That’s the headline in this Telegraph piece from a few days ago which focuses largely on Puklavec & Friends, a winery in the Jeruzalem Ormož district of Slovenia’s eastern Podravje region, whose influence in the country, and its reputation elsewhere, continues to grow.
In the piece the writer Victoria Moore also tackles Furmint, the Hungarian dry white varietal closely associated with Tokaji, and generally known in Slovenia as Šipon. Says her friend Joe, who introduced her to the region:
“It’s very special, what they’ve got. It’s too cold for reds. So you’ve got whites and they share the austerity and clarity of what I think of as Danubian whites – ones made along the course of the Danube, which I know doesn’t go through Slovenia, but with their clear crispness they belong in that class. I’ve never been one for Monet or Manet. I like Canaletto.
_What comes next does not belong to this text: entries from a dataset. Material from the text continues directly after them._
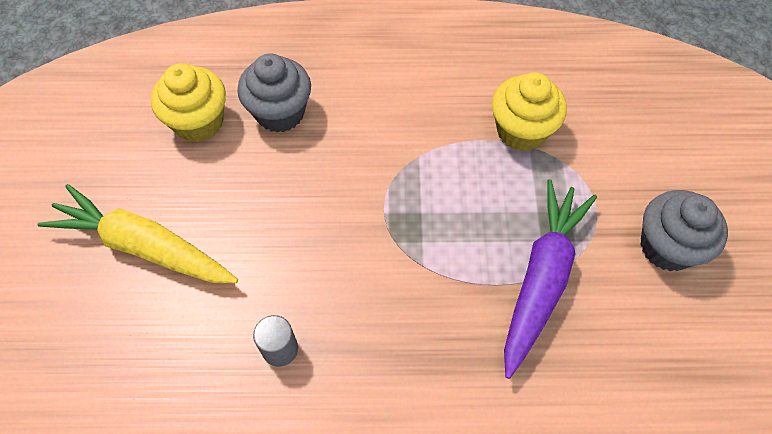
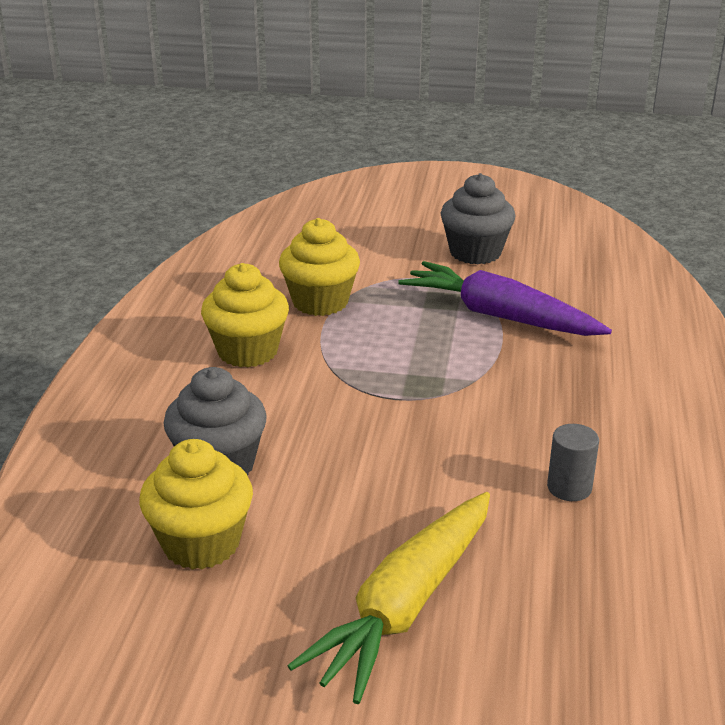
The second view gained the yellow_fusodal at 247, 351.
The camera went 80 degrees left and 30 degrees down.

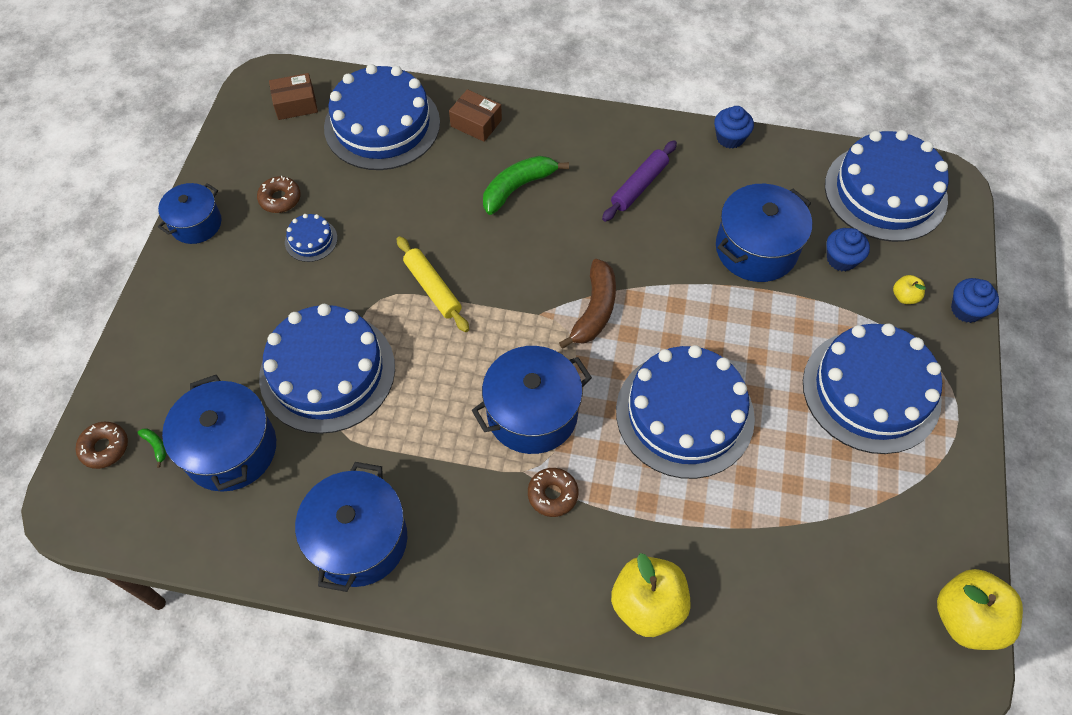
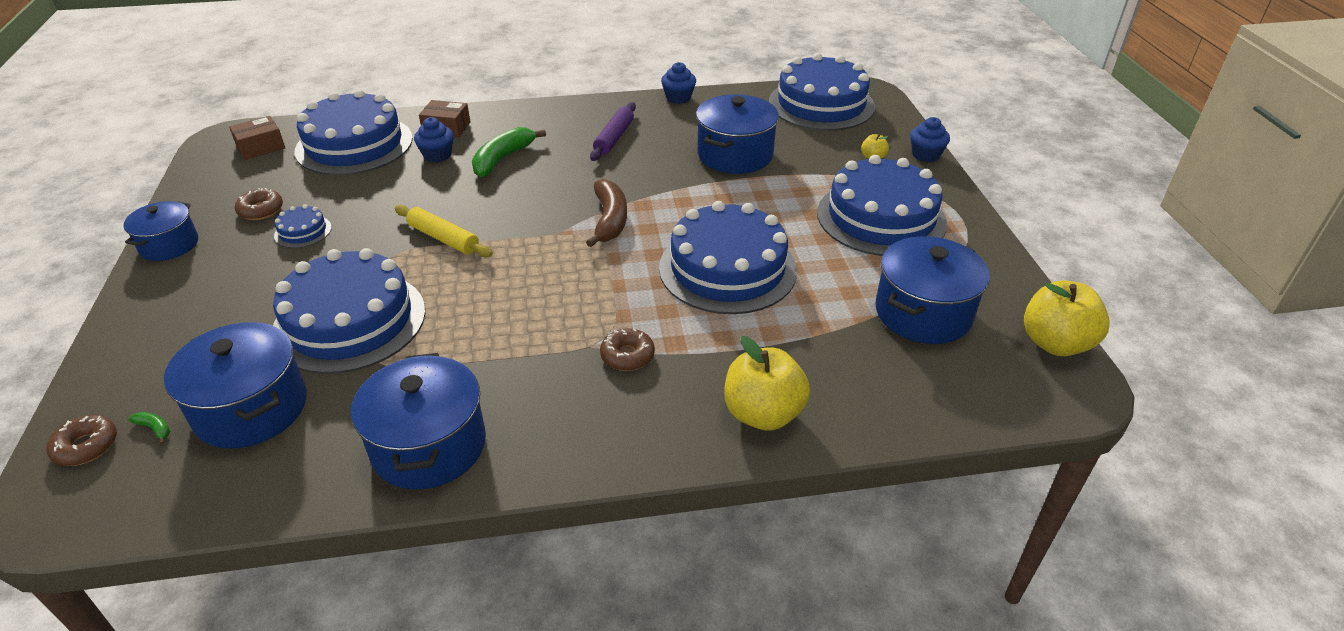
The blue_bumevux ended up elsewhere, having gone from 532, 413 to 923, 313.
The blue_fusodal ended up elsewhere, having gone from 841, 259 to 437, 155.
The camera went 20 degrees left and 20 degrees down.

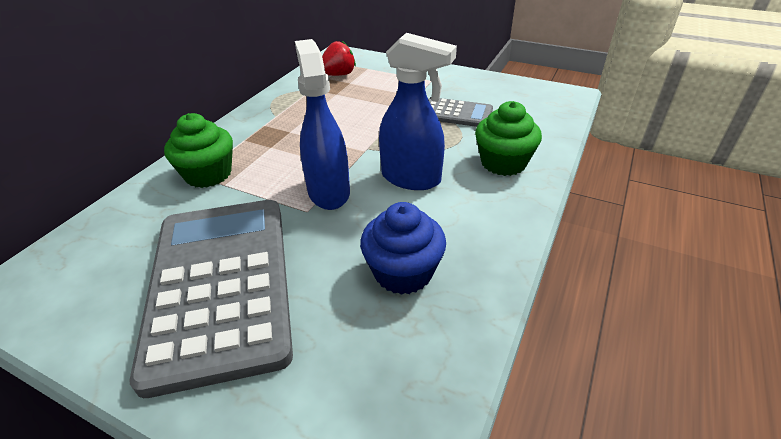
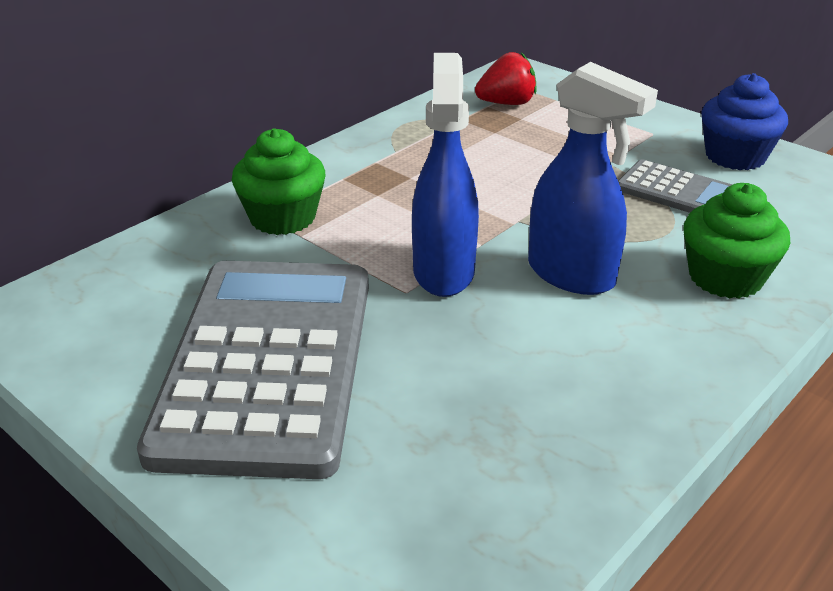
The blue_fusodal ended up elsewhere, having gone from 403, 272 to 735, 156.
The camera went 15 degrees right and 5 degrees down.

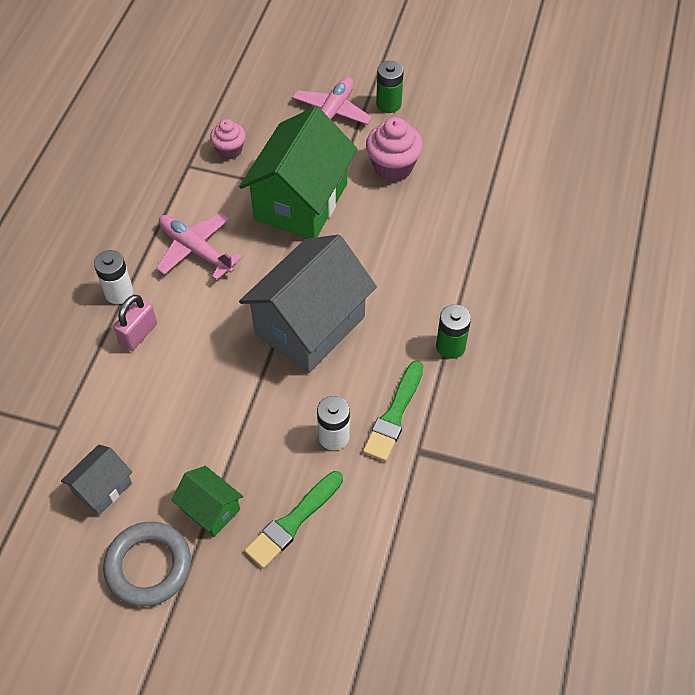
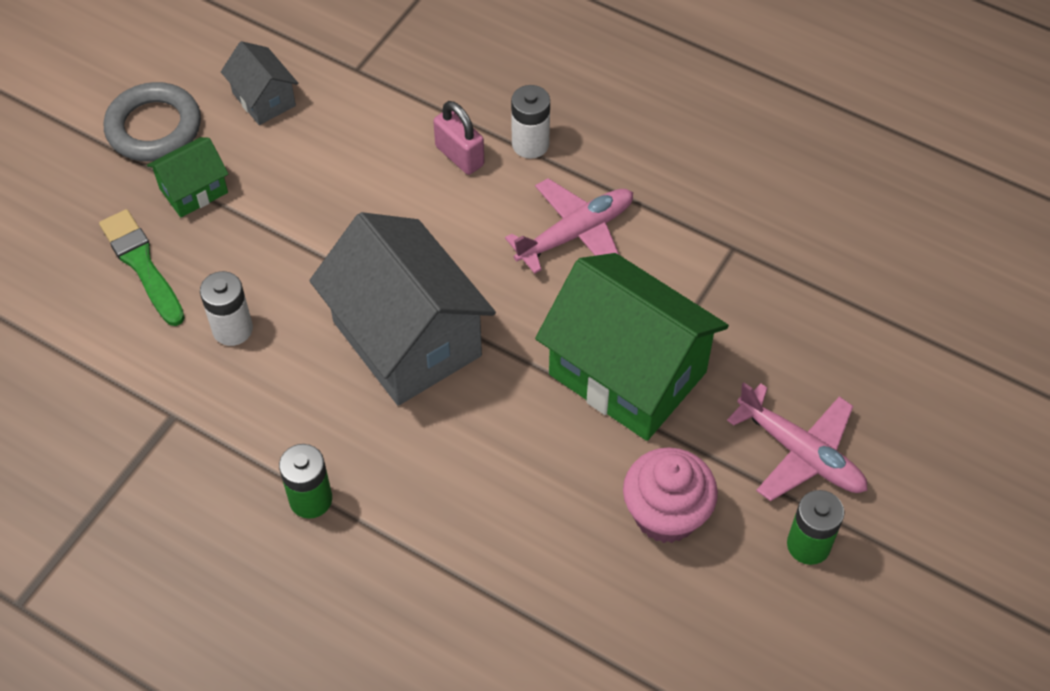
The second view lost the pink_fusodal at 229, 150.
The second view lost the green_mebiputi at 394, 415.
The camera went 105 degrees right and 0 degrees up.

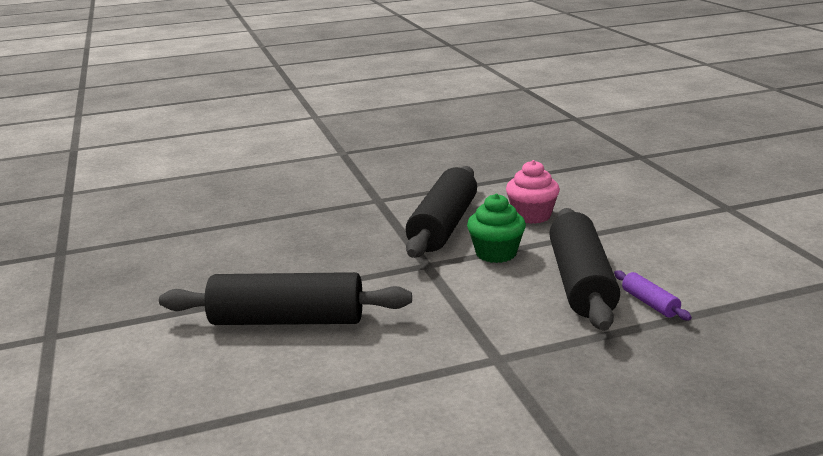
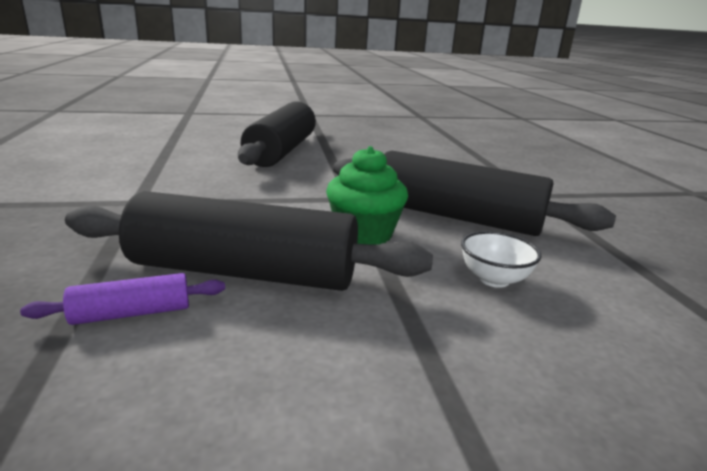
Where the pink_fusodal stood at 532, 216, the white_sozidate came to stand at 494, 279.
The camera went 95 degrees right and 0 degrees up.

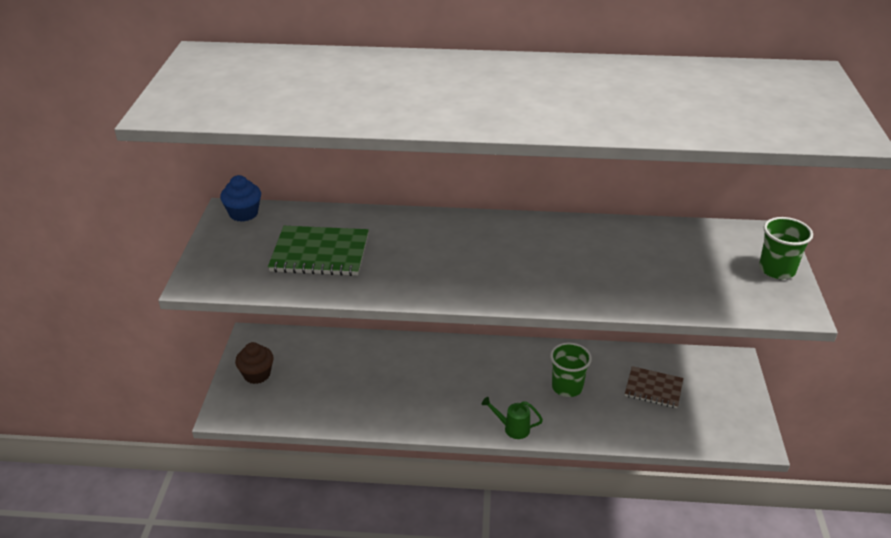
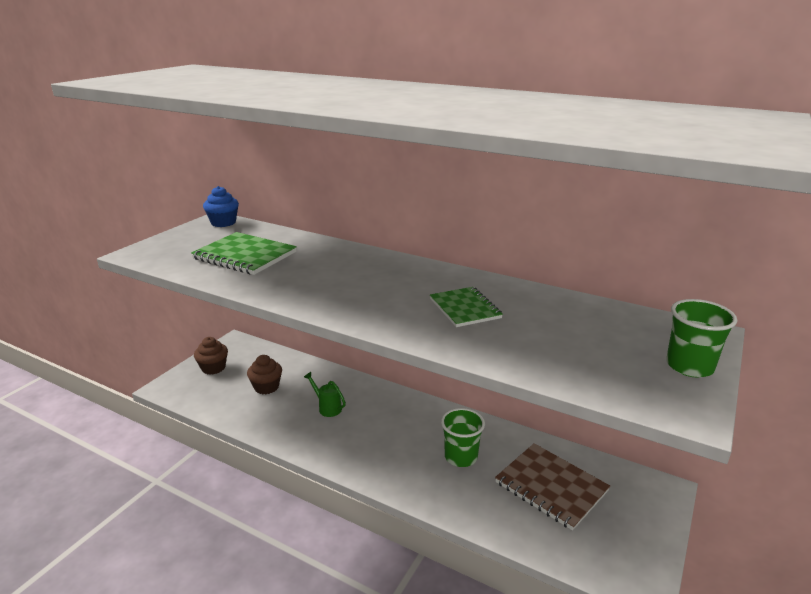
The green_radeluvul ended up elsewhere, having gone from 512, 428 to 327, 408.
The size of the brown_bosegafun at 653, 388 changed by a factor of 1.52.
The second view gained the brown_fusodal at 266, 387.
The second view gained the green_bosegafun at 465, 308.
The camera went 25 degrees right and 10 degrees down.

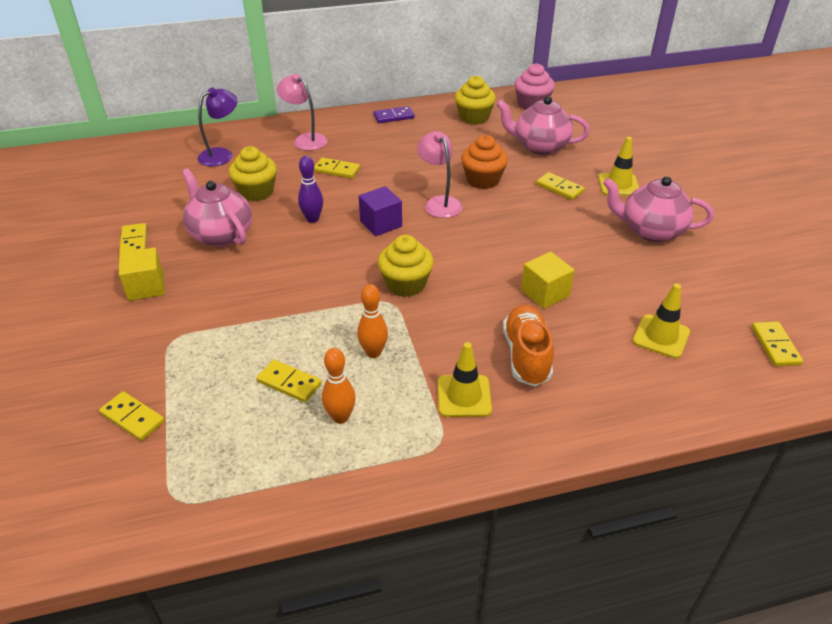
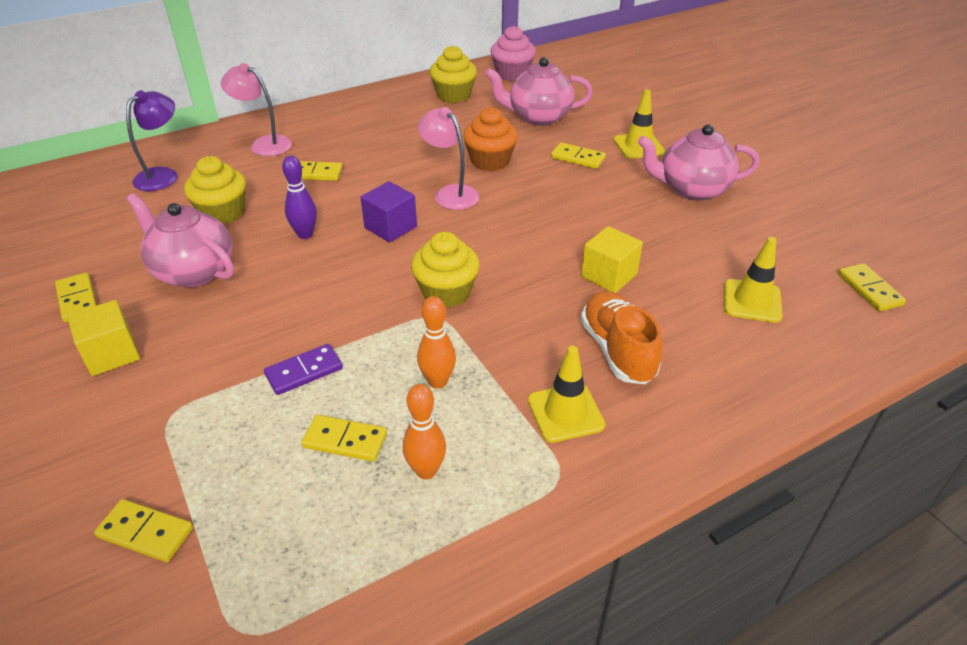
The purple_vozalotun ended up elsewhere, having gone from 394, 116 to 304, 371.
The camera went 15 degrees left and 0 degrees up.

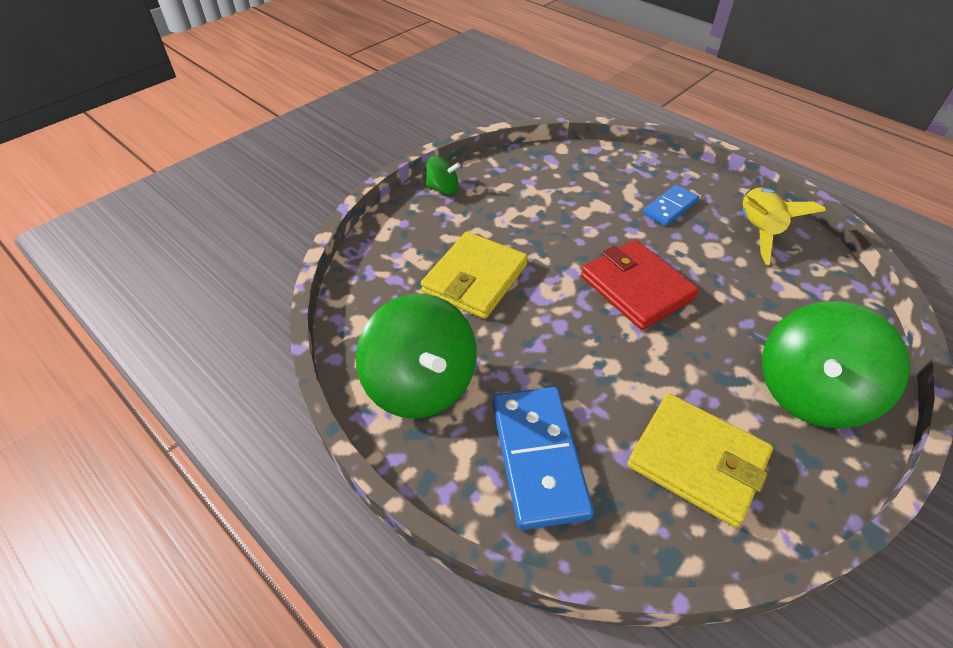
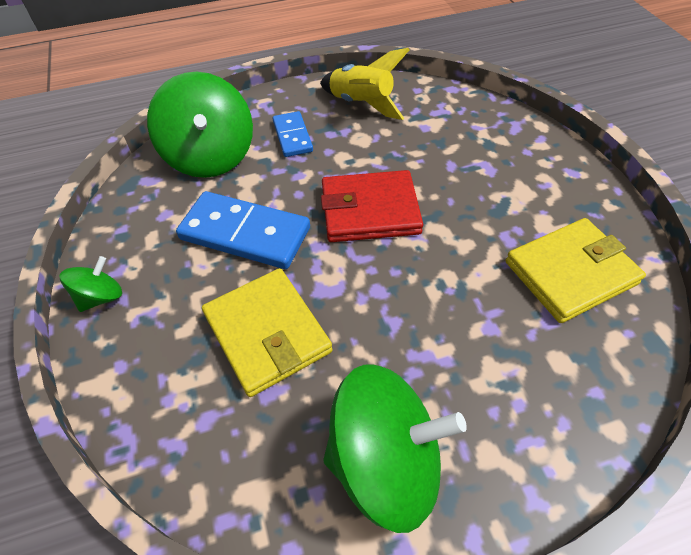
The blue_vozalotun ended up elsewhere, having gone from 538, 457 to 245, 234.
The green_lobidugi ended up elsewhere, having gone from 810, 392 to 210, 156.
The camera went 60 degrees left and 5 degrees up.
There’s still a flow, but the detail is extraordinary.”
It’s clever to blend furmint with sauvignon blanc – two high-acid, refreshing grapes, one a friendly face, the furmint contributing interest so you get a racy start and a more serious than expected finish.
“And it’s exciting,” says Joe, “because if you ask the average person what Slovenian wine meant you’d have a cartoon man with a glass and a thought bubble with nothing in it. No preconceptions.”
Coincidentally (or not), the story was published just as Puklavec & Friends Sauvignon Blanc-Furmint was set to go out sale in 457 Tesco shops across the UK.